I agree the OP is leaving out important but personal stuff. I think this is more of a life character question than an electrical trade question.


----------



## LGLS (Nov 10, 2007)

oldsparky52 said:


> I agree the OP is leaving out important but personal stuff. I think this is more of a life character question than an electrical trade question.


We also need to realizee and understand the we all make mistakes in life and that's not a bed thin exclusively, it's also a learning and therefore can be seen as a great thing
because the lessons we teach ourselves inadvertantly via our own self imposed "tough love" method are usually the best lessons were have dispite how bad they may ave hurt at the time.


----------



## 460 Delta (May 9, 2018)

My son who is currently a second year apprentice, has close to journeyman skills due to a 2 year degree in Electrical, a year working for a open shop contractor, and in no small part from me .
He was tormented and resented by the other apprentices and even the CE/CW’s on every job he was on due to the fact that he understood the task at hand and the journeymen wanted him as their apprentice.

He’s a big guy, but completely non-violent, up to a point of no return. He complained some to the journeyman about things going on but was just brushed off. I told him to cultivate a “death stare” to ward off the first layer of idiots, but beyond that would be on a case by case basis.
While in a ditch, another apprentice hit him in the boys with a chunk of clay, he flashed and launched a piece himself and broke the guy’s glasses. The guy is now all whining that these are expensive and he’s going to tell.
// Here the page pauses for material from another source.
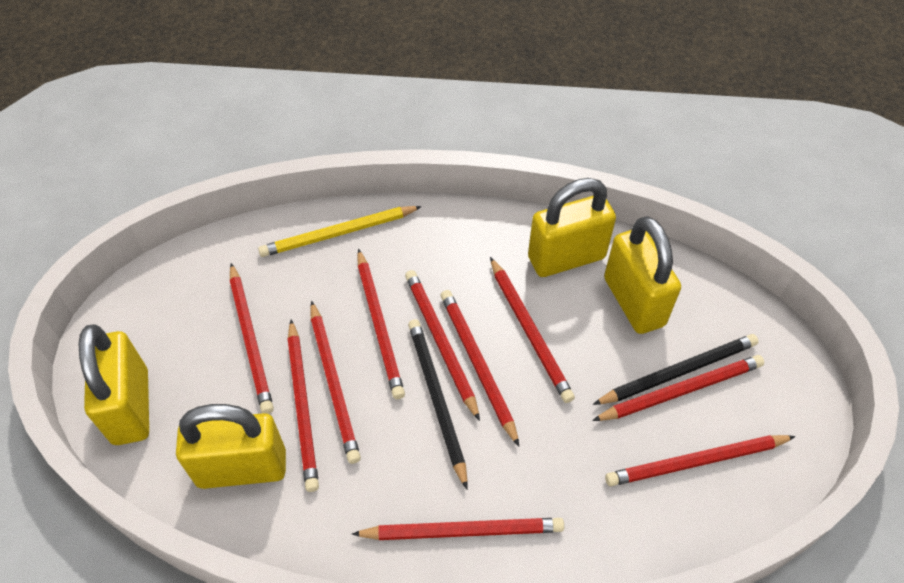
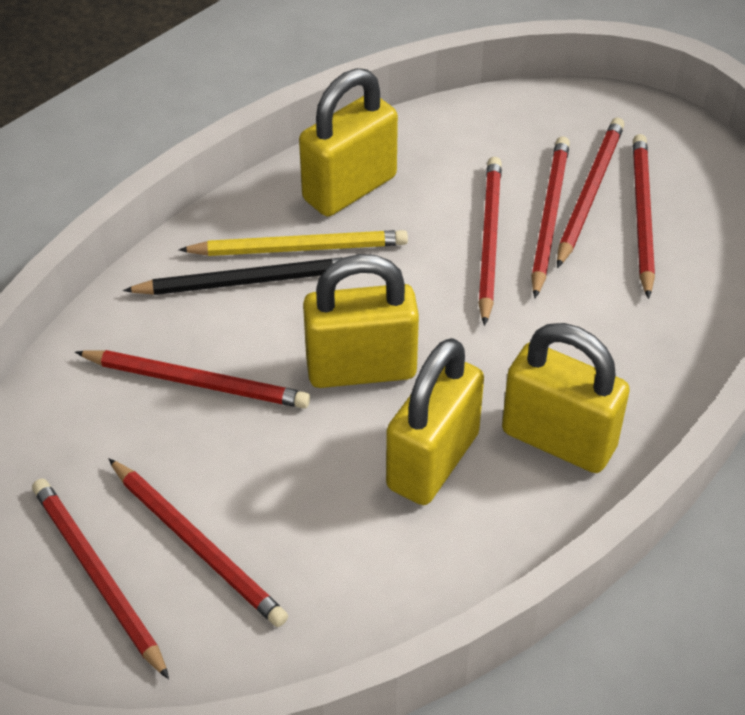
black pencil: 2 -> 1
red pencil: 10 -> 7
My son said let’s go now and tell the whole story so we both can get thrown off the job. The guy was suddenly not that interested anymore.
Another drilled a hole in his hard hat because he insists on a full brim hat and not a cap like they all had. The Forman was in on this one and said he couldn’t wear the hat now due to damage and would have to purchase a new one due to intentional damage. He refused to buy one and showed up the next day with another full brim with another contractor’s logo and went to work, somehow a new full brim hard hat materialized free of charge.

The OP needs to get some grit and go nose to nose occasionally to get his point across.


----------



## ZacharyBob (May 3, 2020)

HertzHound said:


> Alright, now that we got his life straightened out, let’s go over this baby and water thing.
> Who the hell washes their baby with dishwater? Maybe you wash a baby in the kitchen sink, but not with dishwater.
> 
> The phrase is “Don’t throw the baby away with the BATH water”.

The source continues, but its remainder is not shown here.